Recent research‎ > ‎

What you see might not be what you get

posted May 30, 2013, 8:04 PM by Jeremy Drake   [ updated Jun 2, 2013, 7:21 AM ]
One of the powerful tools we are using to investigate the outer atmospheres of stars and their winds is a magnetohydrodynamic code that enables us to compute the magnetic and gas structure of a star's magnetosphere and wind based on a surface magnetic field map.  The computer model determines how the magnetic field should be structured in altitude for each point on the surface of the star, then works out how the wind would be driven based on the field strength and topology. The outflowing gas in the wind influences the magnetic field structure, so the model has to be iterated to arrive at a solution. This all works fairly well for the Sun - high resolution surface magnetic field maps are readily available.  
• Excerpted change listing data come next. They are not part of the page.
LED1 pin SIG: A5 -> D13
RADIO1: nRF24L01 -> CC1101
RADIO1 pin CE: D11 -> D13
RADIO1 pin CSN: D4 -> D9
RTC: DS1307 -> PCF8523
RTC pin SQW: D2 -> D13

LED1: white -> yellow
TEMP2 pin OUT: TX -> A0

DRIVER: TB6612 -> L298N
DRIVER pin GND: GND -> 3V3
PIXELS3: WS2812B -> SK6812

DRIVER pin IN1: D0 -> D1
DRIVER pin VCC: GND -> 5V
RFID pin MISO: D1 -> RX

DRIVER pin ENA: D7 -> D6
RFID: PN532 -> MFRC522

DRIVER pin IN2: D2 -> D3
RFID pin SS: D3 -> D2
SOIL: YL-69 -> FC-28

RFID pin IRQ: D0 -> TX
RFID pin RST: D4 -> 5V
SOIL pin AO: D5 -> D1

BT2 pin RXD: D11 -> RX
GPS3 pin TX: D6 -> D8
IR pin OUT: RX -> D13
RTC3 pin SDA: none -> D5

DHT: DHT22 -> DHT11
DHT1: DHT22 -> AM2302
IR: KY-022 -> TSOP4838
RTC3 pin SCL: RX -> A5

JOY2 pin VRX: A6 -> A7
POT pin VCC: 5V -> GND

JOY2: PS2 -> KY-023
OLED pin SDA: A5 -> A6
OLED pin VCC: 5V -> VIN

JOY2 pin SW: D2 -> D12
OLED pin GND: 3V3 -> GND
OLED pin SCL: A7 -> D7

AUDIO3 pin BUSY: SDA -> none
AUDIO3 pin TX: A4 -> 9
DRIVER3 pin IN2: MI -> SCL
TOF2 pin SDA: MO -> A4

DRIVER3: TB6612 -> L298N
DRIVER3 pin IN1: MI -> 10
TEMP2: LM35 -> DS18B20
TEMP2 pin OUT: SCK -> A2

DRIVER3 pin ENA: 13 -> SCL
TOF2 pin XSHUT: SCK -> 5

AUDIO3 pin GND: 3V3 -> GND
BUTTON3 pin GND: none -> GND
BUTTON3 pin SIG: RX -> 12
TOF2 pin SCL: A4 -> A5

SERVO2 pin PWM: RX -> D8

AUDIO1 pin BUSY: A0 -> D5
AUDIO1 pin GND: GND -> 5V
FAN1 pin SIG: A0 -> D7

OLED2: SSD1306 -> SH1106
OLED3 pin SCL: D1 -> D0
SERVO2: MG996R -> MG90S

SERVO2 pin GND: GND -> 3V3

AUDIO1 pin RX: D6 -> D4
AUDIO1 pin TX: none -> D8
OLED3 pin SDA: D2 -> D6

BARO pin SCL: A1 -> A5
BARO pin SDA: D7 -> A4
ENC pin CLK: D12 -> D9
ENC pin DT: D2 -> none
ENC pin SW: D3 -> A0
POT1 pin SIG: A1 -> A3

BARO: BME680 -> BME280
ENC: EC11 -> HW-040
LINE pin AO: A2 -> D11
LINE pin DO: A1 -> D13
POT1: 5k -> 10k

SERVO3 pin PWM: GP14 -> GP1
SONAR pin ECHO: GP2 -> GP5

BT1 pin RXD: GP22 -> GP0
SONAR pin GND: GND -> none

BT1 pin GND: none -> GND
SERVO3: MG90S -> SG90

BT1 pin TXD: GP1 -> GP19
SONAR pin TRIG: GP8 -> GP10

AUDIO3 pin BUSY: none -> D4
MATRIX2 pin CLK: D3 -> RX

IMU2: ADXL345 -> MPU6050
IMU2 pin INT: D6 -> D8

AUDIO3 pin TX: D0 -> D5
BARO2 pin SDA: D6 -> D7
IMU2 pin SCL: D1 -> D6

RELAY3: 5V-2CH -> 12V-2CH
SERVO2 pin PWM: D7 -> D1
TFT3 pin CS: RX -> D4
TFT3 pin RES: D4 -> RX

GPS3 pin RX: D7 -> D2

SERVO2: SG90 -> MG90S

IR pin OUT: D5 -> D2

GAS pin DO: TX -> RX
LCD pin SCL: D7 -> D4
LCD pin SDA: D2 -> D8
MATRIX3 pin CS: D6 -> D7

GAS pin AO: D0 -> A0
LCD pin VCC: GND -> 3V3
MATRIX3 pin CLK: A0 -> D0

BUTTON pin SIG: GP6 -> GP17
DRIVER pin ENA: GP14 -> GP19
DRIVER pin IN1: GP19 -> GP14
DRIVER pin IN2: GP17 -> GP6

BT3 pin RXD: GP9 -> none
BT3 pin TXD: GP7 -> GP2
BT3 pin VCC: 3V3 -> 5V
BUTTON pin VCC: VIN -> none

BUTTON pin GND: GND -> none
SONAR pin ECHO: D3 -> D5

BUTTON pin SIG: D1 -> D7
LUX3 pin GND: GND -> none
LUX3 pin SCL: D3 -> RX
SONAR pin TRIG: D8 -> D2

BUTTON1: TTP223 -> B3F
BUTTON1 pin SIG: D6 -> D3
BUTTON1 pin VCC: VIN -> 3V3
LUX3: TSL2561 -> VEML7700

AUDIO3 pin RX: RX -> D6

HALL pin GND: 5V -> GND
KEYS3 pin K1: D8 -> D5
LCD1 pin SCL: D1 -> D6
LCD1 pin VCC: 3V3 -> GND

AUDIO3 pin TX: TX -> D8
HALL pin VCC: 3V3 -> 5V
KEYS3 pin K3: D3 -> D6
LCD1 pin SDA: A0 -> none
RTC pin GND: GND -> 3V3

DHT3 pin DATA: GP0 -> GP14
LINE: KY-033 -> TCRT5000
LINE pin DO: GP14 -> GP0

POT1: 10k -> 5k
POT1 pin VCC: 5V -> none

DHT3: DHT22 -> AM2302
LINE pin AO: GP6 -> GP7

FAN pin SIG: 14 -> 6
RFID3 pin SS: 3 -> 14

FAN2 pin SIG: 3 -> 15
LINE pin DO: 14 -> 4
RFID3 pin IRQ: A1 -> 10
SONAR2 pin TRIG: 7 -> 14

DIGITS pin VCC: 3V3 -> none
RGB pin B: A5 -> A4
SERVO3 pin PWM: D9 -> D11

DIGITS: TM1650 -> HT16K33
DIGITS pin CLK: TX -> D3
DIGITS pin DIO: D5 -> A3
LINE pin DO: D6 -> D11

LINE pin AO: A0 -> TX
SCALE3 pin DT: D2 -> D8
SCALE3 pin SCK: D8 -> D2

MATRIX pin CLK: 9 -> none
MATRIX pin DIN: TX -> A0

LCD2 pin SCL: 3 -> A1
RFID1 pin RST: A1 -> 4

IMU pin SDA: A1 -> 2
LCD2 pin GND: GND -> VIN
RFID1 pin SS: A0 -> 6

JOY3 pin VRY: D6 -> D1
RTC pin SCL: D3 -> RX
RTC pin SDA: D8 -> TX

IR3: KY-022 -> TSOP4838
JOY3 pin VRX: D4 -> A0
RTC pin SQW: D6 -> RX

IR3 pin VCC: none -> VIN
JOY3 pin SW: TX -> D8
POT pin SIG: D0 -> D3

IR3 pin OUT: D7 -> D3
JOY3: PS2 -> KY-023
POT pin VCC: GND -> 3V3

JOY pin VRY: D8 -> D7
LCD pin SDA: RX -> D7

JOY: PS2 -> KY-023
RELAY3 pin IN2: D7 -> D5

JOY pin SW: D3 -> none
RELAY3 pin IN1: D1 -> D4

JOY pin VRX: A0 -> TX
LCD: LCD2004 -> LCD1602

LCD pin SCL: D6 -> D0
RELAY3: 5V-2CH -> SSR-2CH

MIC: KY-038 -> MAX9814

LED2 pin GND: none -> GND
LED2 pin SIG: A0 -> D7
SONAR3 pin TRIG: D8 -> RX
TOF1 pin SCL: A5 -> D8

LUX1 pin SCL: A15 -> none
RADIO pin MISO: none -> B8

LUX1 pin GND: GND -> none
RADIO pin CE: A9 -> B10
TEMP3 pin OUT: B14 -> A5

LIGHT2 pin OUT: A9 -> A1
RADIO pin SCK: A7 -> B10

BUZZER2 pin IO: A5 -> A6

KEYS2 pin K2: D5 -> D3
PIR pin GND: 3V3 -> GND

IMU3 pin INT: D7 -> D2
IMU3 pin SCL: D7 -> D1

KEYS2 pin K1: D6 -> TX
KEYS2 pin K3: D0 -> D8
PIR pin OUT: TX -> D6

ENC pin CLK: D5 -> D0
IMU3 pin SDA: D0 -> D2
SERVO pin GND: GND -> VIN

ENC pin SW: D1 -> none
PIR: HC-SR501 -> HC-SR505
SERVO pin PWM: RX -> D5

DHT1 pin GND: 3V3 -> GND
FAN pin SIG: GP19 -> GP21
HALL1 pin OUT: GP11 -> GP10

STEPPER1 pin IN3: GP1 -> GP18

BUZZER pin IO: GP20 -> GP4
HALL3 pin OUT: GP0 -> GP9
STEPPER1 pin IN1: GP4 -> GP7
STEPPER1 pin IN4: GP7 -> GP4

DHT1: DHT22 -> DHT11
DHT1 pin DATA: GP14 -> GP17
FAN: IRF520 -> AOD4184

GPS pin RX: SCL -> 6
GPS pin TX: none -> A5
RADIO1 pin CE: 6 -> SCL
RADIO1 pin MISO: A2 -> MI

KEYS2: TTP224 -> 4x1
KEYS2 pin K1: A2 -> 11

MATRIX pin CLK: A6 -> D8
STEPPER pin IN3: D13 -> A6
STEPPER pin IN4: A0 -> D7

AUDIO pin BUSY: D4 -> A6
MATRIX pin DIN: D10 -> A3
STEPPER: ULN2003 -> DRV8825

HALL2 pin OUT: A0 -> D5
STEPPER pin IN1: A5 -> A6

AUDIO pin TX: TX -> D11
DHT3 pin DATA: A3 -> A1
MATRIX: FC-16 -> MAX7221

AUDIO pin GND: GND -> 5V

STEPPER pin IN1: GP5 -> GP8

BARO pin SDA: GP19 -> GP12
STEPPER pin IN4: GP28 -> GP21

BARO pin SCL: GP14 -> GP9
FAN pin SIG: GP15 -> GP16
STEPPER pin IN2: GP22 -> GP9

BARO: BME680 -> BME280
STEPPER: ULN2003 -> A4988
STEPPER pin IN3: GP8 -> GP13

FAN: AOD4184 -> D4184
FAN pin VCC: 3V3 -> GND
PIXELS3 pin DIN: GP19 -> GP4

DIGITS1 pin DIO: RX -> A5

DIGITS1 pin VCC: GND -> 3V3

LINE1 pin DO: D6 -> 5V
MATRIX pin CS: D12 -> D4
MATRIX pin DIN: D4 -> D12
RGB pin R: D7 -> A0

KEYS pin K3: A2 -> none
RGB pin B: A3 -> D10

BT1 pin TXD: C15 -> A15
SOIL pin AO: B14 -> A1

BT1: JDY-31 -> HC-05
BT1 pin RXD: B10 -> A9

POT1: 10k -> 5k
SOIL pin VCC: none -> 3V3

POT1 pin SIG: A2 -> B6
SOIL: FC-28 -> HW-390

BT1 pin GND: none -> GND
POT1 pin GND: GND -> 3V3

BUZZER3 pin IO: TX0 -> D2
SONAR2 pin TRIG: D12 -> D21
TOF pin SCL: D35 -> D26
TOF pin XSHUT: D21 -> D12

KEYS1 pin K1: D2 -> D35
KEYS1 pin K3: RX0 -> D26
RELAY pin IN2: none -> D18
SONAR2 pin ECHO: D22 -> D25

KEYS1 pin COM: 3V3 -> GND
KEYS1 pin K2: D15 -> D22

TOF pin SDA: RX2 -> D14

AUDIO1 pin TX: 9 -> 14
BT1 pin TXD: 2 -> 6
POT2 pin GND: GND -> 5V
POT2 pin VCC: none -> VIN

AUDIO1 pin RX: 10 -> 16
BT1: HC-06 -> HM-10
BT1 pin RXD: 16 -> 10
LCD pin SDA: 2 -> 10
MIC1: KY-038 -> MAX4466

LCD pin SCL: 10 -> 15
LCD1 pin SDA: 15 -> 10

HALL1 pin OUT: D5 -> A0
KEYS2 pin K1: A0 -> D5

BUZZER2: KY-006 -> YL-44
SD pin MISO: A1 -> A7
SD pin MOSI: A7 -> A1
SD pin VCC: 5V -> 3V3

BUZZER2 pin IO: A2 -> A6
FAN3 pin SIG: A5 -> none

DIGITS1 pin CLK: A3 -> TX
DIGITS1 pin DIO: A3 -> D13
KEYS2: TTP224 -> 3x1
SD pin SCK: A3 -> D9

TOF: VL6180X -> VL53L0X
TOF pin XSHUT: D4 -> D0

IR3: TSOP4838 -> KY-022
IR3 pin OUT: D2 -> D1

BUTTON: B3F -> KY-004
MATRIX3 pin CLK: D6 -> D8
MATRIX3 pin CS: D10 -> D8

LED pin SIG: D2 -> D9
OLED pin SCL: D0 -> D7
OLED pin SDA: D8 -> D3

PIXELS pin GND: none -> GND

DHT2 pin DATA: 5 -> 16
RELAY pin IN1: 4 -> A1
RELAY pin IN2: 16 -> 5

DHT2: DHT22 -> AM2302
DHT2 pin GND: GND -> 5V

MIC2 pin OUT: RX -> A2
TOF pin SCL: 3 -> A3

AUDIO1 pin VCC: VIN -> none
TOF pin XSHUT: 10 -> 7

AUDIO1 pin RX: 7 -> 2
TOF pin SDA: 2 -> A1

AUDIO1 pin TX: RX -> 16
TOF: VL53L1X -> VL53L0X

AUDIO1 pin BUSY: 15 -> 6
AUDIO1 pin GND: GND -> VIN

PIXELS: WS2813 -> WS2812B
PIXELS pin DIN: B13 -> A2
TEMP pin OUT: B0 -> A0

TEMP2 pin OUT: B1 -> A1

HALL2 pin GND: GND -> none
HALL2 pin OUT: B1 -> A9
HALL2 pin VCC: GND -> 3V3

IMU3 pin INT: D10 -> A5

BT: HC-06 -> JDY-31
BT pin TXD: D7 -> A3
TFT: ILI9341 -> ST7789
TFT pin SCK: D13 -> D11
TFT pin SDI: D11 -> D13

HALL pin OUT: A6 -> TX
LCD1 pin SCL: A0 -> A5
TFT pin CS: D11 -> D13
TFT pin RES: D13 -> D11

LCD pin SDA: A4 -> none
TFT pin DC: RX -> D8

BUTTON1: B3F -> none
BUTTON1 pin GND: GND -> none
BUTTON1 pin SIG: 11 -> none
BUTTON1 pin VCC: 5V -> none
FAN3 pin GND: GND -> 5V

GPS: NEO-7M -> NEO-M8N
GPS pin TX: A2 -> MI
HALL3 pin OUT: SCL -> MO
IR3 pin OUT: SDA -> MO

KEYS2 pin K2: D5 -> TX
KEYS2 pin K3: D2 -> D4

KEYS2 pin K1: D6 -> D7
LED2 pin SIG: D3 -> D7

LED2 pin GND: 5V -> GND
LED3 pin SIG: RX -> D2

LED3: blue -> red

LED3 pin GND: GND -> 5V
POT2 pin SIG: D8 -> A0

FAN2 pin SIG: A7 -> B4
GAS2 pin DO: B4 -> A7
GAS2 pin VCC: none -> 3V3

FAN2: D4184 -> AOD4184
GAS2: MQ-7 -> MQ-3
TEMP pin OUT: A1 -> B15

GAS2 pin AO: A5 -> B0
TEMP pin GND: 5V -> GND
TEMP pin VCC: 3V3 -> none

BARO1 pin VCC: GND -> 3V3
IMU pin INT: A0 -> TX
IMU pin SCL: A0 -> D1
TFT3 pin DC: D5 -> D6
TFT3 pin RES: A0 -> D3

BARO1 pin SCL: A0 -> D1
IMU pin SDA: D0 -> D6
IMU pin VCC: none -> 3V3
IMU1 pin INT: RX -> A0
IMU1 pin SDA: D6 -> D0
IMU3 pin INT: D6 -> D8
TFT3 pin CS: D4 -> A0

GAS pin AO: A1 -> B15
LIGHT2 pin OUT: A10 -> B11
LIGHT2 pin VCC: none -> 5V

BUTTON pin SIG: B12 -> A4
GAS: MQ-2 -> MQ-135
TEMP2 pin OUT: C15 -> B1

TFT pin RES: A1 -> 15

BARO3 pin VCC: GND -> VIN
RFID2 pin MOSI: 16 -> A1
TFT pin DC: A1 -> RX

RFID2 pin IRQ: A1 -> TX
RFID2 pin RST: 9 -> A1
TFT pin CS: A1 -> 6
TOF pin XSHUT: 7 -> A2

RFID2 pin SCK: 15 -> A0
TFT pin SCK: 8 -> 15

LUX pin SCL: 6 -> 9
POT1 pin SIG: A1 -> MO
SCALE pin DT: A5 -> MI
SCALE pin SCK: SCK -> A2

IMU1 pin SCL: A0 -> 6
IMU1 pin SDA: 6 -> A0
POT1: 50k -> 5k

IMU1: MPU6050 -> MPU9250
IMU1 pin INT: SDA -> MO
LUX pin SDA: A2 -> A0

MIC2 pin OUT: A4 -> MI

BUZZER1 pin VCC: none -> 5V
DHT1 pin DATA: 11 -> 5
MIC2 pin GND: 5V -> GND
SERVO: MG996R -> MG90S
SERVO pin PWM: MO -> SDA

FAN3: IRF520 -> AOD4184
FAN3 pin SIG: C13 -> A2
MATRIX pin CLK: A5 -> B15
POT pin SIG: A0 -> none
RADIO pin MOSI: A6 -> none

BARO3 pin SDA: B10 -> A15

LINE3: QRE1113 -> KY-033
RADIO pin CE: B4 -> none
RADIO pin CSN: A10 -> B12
For stars the situation is very different. Magnetic field maps are derived using the technique of "Zeeman-Doppler Imaging" - essentially using the Doppler effect to separate out the spectral signatures of magnetic Zeeman splitting of spectral lines that occurs in sunspots, and by extension, starspots.  While the technique appears to work, it has limited spatial resolution - we cannot see small spots, or distinguish a group of small spots from a single much larger spot. How does this lack of resolution affect the interpretation of the outer atmosphere? We investigated this by computing models of the solar wind and magnetosphere for solar magnetic maps with different degrees of spatial resolution and compared them with observations. The figure shows the X-ray sun as viewed by the Yohkoh satellite in 2000 (top left), together with the model X-ray image for a high resolution solar magnetogram (top left), a low resolution magnetogram (bottom left) and the same magnetogram artificially enhanced with fine magnetic structure.  The image based on low resolution data is quite poor at matching the observations, while the enhanced one - essentially with made up data included - fares significantly better. The warning is that X-ray images for stars based on low-resolution magnetic maps might not be very accurate. Artificially enhancing the data might help, but is no replacement for a higher resolution magnetogram.  This work was lead by postdoc Cecilia Garraffo and was published in the 2013 February 10 edition of the Astrophysical Journal.